Miserias de la aristocracia
Si bien para el grueso de los lectores la figura de Guy de Maupassant está relacionada con la ironía social de Bola de Sebo (1880) y el terror psicológico de El Horla (1886), sus dos cuentos más famosos, o con la descripción de la degradación del gigoló protagonista de Bel Ami (1885), su novela más adaptada a la pantalla grande, lo cierto es que el francés fue uno de los adalides del naturalismo y la prosa sutil y sencilla aunque poseedora de la potencia suficiente para delinear los rasgos principales -y sobre todo, la hipocresía- de la sociedad de su tiempo. De hecho, su primera novela, Una Vida (1883), es una de sus obras capitales porque adquiere la forma de un eco de Madame Bovary (1856), de Gustave Flaubert, en el campo del retrato de las condiciones de opresión que sufrían las mujeres de buen pasar en la Francia del siglo XIX, lo que nos lleva a imaginar las penurias del resto de las féminas.
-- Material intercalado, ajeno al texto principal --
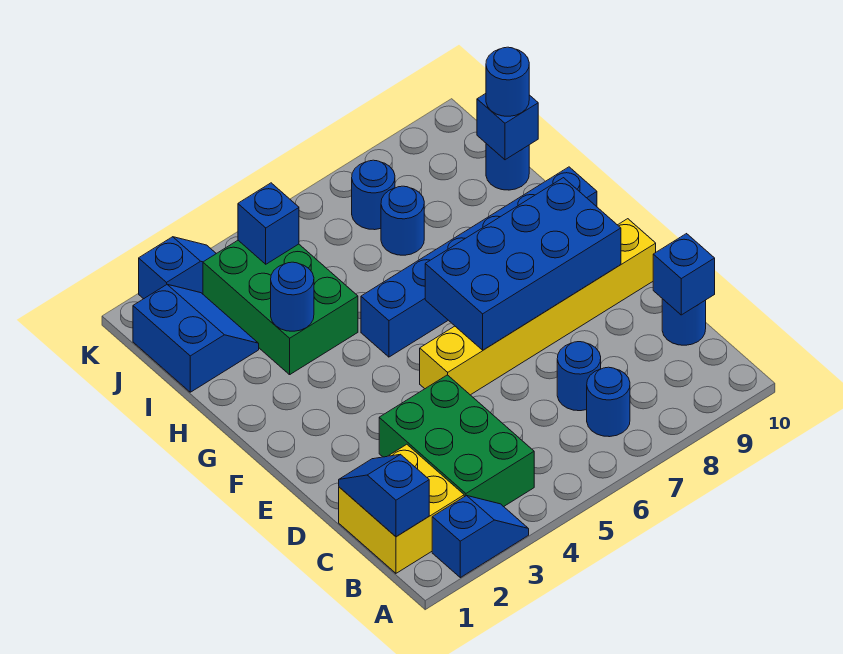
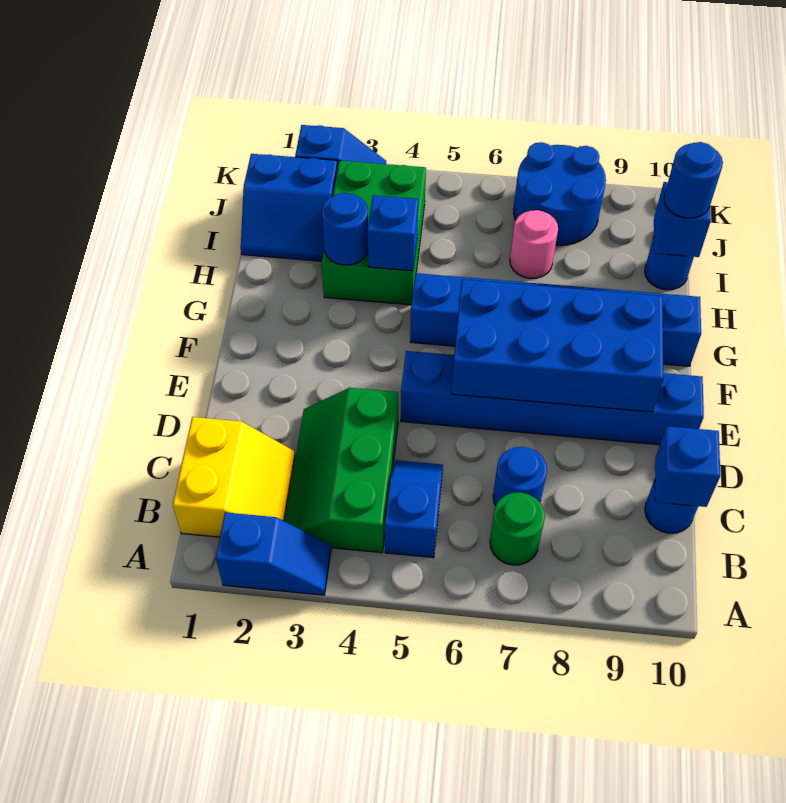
yellow brick B1:C2 level 1 -> yellow slope B1:C2 level 1 top 1
blue slope B1:C1 level 2 top B -> blue slope B5:C5 level 1 top B
green brick B3:D4 level 1 -> green slope B3:D4 level 1 top 4
blue round brick B7 level 1 -> green round brick B7 level 1
yellow brick E5:E10 level 1 -> blue brick E5:E10 level 1
blue slope I1:J2 level 1 top 1 -> blue slope I1:J2 level 1 top J
blue round brick I7 level 1 -> pink round brick I7 level 1
blue brick J4 level 2 -> blue brick H4 level 2
blue round brick J7 level 1 -> blue round brick J7:K8 level 1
La película que nos ocupa, Una Vida, una Mujer (Une Vie, 2016), es precisamente una traslación de ese trabajo literario de Maupassant: si pensamos al opus sólo en términos cinematográficos, podemos afirmar que unifica tres características clásicas de los dramas franceses, léase los relatos ambientados en contextos campestres, las historias de amor autodestructivo y el análisis del costado menos luminoso de las clases acomodadas, estén estas condensadas en los sectores burgueses o en la aristocracia bucólica, como en este caso. Para aquellos que no lo sepan, vale aclarar que hablamos del periplo de Jeanne (Judith Chemla), una joven llena de ilusiones que se casa con Julien (Swann Arlaud), un hombre miserable y abyecto que será el primer mojón en una serie de catástrofes personales para la mujer que involucran a las leyes sociales en torno a la familia, la religión y el matrimonio.
El director y guionista encargado de la adaptación, Stéphane Brizé, conocido en especial por las relativamente interesantes Une Affaire d'Amour (Mademoiselle Chambon, 2009) y El Precio de un Hombre (La Loi du Marché, 2015), redondea un film digno que sin embargo no llega al majestuoso nivel de la novela, quedándose en una versión un tanto esquemática de lo que podría haber sido una obra más aguerrida sobre los atropellos sistemáticos que el género femenino debía soportar en aquella época. Aun así, el cineasta enfatiza la entereza de Jeanne frente a este mundo controlado por los títulos nobiliarios y la fauna masculina mediante diversos contrapuntos entre los pasajes de felicidad de la vida de la protagonista, previos a los conflictos que genera la convivencia y las infidelidades de su esposo, y la angustia de Jeanne ante el rumbo que va tomando su atormentada existencia.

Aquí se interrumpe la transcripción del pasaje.